Directory and DirectoryInfo classes;
File and FileInfo classes;
ConnectionInfoclass (with no correspondent Connection class);
DeviceInfo class (with no correspondent Device class);

So my question is: is there a common rationale about using this naming pattern? Are there cases where it makes sense to have pairs of names (Thing and ThingInfo) and other cases where there should only exist the ThingInfo class, or the Thing class, without its counterpart?

Solution

I think "info" is a misnomer. Objects have state and actions: "info" is just another name for "state" which is already baked into OOP.

What are you really trying to model here? You need an object that represents the hardware in software so other code can use it.

That is easy to say but as you found out, there is more to it than that. "Representing hardware" is surprisingly broad. An object that does that has several concerns:

Low-level device communication, whether it be talking to the USB interface, a serial port, TCP/IP, or proprietary connection.
Managing state. Is the device turned on? Ready to talk to software? Busy?
Handling events. The device produced data: now we need to generate events to pass to other classes that are interested.

Certain devices such as sensors will have fewer concerns than say a printer/scanner/fax multifunction device. A sensor likely just produces a bit stream, while a complex device may have complex protocols and interactions.

Anyway, back to your specific question, there are several ways to do this depending on your specific requirements as well as the complexity of the hardware interaction.

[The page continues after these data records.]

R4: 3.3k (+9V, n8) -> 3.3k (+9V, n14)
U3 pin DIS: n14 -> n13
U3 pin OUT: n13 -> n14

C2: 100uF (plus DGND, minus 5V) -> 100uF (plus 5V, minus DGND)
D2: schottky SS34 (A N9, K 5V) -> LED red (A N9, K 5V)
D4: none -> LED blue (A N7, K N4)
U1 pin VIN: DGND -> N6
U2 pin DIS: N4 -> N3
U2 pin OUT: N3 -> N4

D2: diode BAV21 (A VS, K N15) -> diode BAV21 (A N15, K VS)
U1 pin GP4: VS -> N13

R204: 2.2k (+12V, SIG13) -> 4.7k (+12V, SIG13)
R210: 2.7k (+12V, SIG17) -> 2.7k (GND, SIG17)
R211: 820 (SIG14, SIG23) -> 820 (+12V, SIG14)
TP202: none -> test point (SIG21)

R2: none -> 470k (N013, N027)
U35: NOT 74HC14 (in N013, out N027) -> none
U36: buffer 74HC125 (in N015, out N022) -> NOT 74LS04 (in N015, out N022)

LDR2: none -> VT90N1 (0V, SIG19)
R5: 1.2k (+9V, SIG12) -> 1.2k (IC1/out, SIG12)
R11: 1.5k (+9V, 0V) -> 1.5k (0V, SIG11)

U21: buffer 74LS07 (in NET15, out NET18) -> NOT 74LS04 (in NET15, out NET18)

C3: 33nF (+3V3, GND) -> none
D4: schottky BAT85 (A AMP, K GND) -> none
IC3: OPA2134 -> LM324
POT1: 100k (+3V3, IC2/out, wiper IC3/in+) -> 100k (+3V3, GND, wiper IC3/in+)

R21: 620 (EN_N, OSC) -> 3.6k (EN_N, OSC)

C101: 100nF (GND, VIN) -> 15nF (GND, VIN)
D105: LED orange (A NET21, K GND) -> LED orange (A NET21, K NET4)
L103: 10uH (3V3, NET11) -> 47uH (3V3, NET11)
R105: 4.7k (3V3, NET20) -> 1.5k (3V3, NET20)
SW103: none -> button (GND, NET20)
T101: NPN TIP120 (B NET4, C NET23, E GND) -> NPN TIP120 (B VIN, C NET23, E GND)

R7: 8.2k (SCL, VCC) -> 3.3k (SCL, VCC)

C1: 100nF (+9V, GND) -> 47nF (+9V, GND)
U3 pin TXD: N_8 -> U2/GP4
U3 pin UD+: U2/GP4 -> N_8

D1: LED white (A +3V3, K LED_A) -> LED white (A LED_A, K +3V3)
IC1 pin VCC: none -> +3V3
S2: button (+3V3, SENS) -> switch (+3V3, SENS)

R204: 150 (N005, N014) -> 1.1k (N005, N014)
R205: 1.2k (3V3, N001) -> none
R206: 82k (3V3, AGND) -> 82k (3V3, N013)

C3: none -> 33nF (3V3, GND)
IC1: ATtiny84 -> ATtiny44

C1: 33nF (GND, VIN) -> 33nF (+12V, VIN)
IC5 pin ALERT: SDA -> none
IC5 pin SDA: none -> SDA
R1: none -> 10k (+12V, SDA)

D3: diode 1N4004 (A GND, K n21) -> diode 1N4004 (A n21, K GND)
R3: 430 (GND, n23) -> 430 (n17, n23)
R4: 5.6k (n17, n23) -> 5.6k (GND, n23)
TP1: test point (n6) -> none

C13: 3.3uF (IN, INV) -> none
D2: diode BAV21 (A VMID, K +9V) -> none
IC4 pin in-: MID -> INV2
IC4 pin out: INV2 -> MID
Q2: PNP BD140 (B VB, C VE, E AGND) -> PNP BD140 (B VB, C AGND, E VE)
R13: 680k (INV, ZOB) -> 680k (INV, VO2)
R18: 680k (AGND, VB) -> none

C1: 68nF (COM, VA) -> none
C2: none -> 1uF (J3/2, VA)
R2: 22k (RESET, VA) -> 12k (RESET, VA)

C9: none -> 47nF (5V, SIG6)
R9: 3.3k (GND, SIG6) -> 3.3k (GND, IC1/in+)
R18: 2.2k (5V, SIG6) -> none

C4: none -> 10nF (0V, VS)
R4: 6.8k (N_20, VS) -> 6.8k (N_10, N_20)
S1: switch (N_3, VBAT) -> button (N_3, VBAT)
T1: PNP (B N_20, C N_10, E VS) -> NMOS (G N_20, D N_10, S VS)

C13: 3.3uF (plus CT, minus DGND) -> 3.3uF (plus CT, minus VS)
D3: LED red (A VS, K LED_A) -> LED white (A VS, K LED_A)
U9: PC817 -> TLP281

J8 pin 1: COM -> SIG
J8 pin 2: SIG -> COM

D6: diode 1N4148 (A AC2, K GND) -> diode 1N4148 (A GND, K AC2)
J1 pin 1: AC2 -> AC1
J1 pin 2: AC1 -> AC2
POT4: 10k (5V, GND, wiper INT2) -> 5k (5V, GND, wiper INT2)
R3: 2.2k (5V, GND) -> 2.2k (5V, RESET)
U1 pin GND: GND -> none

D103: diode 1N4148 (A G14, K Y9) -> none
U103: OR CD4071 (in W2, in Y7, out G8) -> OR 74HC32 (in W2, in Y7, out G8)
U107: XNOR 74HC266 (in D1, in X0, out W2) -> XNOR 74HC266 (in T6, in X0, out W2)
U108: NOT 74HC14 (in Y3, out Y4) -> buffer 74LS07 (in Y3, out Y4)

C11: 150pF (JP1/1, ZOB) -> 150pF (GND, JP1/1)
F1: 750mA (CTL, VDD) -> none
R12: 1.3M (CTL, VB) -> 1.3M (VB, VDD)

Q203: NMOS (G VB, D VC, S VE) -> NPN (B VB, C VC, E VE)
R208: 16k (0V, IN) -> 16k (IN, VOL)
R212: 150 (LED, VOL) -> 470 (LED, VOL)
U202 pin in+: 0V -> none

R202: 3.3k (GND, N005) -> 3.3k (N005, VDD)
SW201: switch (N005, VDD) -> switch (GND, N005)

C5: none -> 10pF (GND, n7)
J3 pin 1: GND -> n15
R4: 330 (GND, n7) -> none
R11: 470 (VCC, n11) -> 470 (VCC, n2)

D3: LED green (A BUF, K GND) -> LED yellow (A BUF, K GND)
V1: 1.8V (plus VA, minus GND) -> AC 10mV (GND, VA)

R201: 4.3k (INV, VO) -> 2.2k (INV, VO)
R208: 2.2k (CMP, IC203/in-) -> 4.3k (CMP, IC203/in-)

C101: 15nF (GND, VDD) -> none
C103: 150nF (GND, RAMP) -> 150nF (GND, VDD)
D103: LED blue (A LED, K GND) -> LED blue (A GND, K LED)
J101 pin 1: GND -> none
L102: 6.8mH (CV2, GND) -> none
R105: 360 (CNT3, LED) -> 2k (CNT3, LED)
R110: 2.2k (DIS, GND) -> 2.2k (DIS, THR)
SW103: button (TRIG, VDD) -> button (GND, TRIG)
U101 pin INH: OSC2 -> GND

Here is an example of how I would design the class hierarchy for a temperature sensor:

ITemperatureSource: interface that represents anything that can produce temperature data: a sensor, could even be a file wrapper or hard-coded data (think: mock testing).
Acme4680Sensor: ACME model 4680 sensor (great for detecting when the Roadrunner is nearby). This may implement multiple interfaces: perhaps this sensor detects both temperature and humidity. This object contains program-level state such as "is the sensor connected?" and "what was the last reading?"
Acme4680SensorComm: used solely for communicating with the physical device. It does not maintain much state. It is used for sending and receiving messages. It has a C# method for each of the messages the hardware understands.
HardwareManager: used for getting devices. This is essentially a factory that caches instances: there should only be one instance of a device object for each hardware device. It has to be smart enough to know that if thread A requests the ACME temperature sensor and thread B requests the ACME humidity sensor, these are actually the same object and should be returned to both threads.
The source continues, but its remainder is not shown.